The Spanish conductor Juanjo Mena, who conducts several performances of Ginastera this season, said by phone from London that the composer “translated what was around him,” absorbing influences from Ravel and Stravinsky to Copland while communicating the rhythms of the Argentine countryside in a clear fashion.

Ginastera’s instrumentation and rhythms in turn impacted Copland. The musicologist and Ginastera scholar Deborah Schwartz-Kates has documented a reciprocal influence between Copland’s ballet “Rodeo” and “Estancia,” a ballet about the life of the gauchos.

“Both cultivate pastoral tropes of open landscapes,” she said by phone from Miami, citing “lean, widely spaced harmonies which represent ideas of openness, space and, metaphorically, the ideal of freedom upon which their respective countries were based.”

The explicitly Argentinean themes in Ginastera’s music may have typecast him as a certain type of composer, however, even in his later period of aesthetic experimentation. “A piece of dodecaphonic music doesn’t necessarily conform to certain stereotypes of what Latin-ness might mean,” said Ms. Schwartz-Kates.

The American mezzo-soprano Joanna Simon in “Bomarzo” in at the New York City Opera in 1967. The work, Ginastera’s second opera, was initially banned in his home country of Argentina for “obsessive reference to sex, violence and hallucination.” Credit New York City Opera
His Violin Concerto, which the New York Philharmonic commissioned for its inaugural season at Lincoln Center in 1963, quotes everyone from Paganini to Shostakovich within instrumental textures at once distinctly Bartok-inspired and highly personal. “The states of mind are very direct,” said the violinist Michael Barenboim, who performs the work with three different orchestras this season. “When it wants to express anger, you can tell. At the same time, everything is formally strict and structured.”

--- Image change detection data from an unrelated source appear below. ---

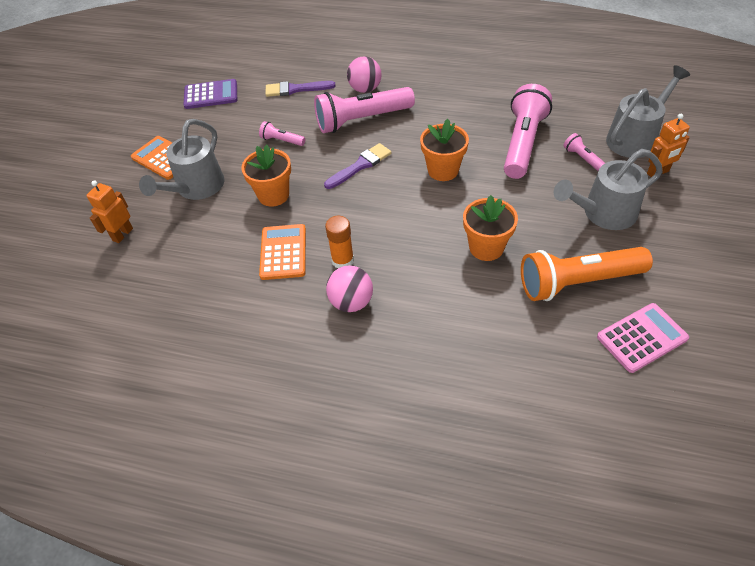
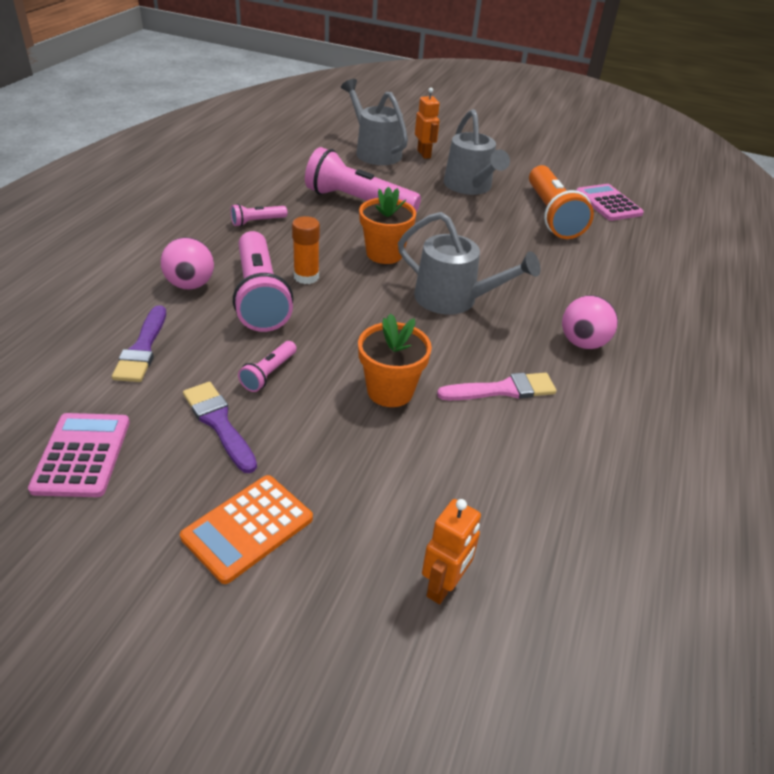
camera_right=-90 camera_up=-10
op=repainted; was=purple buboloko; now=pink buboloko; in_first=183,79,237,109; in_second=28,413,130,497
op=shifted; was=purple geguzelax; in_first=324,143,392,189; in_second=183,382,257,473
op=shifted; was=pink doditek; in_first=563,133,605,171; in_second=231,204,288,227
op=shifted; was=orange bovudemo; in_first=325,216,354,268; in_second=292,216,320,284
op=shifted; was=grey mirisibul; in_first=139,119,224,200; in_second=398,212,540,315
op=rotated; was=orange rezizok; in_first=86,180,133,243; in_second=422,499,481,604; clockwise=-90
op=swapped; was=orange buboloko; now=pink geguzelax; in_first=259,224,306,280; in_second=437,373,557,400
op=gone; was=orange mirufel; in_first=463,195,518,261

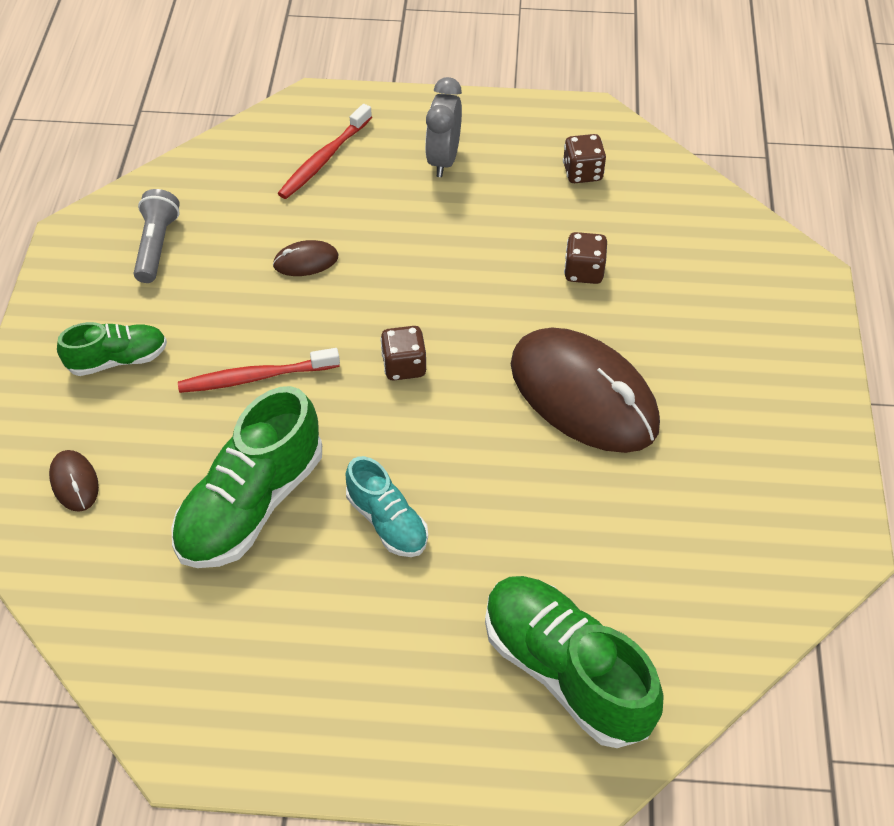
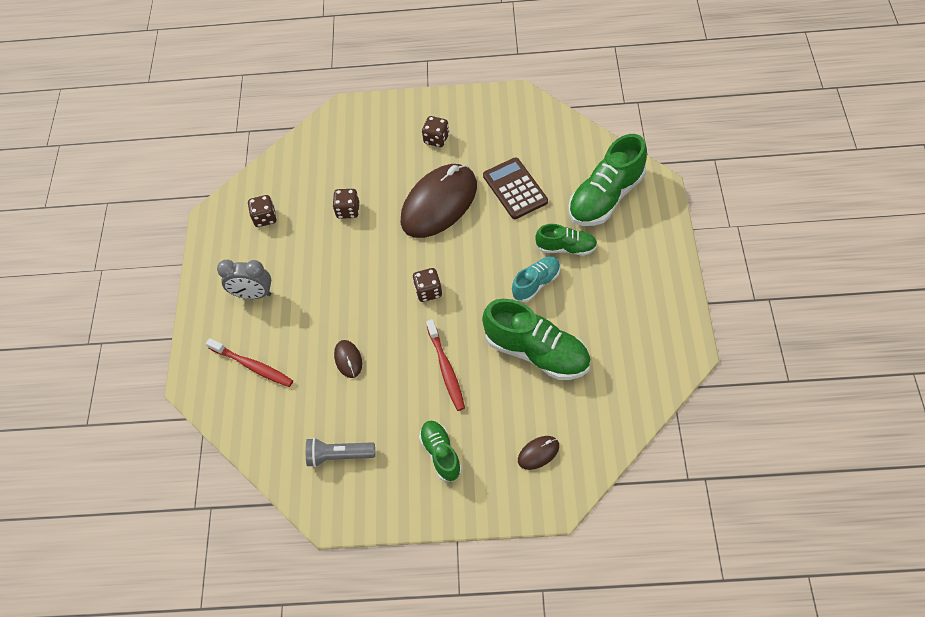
camera_right=-90 camera_up=5
op=new; now=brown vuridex; in_second=422,116,449,147
op=new; now=brown buboloko; in_second=483,157,548,219
op=new; now=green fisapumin; in_second=535,224,598,256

Politics have also played a role in the reception of Ginastera’s music. After leaving for Switzerland, his network in the Americas weakened. Although he lived to see “Bomarzo” performed in Buenos Aires in 1972, the composer did not receive acclaim from his home government for the opera that he considered his greatest work.

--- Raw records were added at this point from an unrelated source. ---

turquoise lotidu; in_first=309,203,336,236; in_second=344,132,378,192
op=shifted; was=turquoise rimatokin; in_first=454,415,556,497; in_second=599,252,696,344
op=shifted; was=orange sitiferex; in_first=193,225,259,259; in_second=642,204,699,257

While Ginastera’s music never fell out of circulation, the perception that he was more international than Argentine did not always work in his favor. “He occupied a gray area where he was considered too famous to be Argentine in Argentina but, in the rest of the world, too Argentine to be famous,” Ms. Schwartz-Kates said.

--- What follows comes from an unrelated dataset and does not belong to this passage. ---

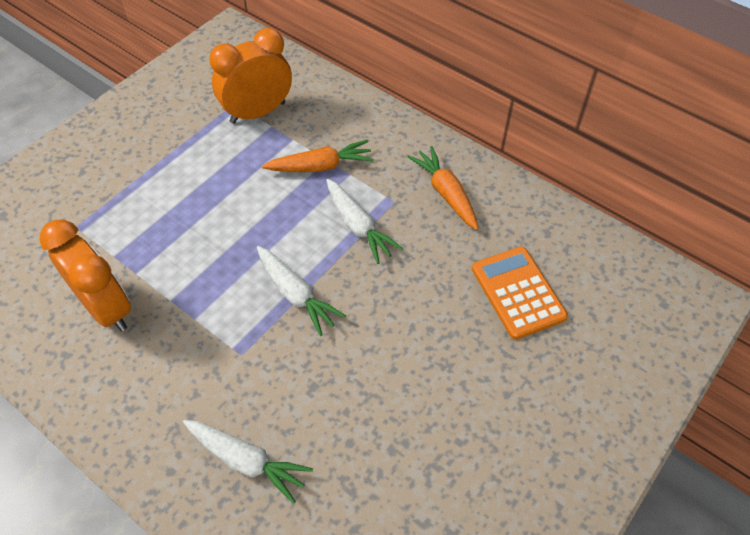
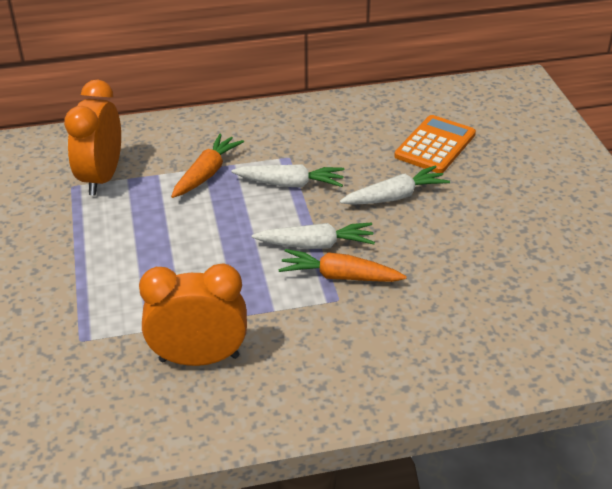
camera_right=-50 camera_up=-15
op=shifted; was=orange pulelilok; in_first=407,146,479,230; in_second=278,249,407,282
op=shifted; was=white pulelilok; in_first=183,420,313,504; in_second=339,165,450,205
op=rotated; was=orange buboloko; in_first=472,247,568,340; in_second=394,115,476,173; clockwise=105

Thanks to widening activities in scholarship over the past decade, there is an opportunity to reassess the importance of his music. For the centennial performances this year, Ginastera’s publisher, Boosey & Hawkes, prepared new editions of several major works.

And as fate would have it, Argentina’s recently elected President Mauricio Macri has set out to reverse decades of Perónist politics. An inaugural concert for Mr. Macri at the Teatro Colón last December included a performance of the “Estancia” suite.

“It’s a symbolic moment,” Mr. Lopérfido said. “Citizens have the feeling that Argentina will be friends with the different countries. It’s a moment of hope.”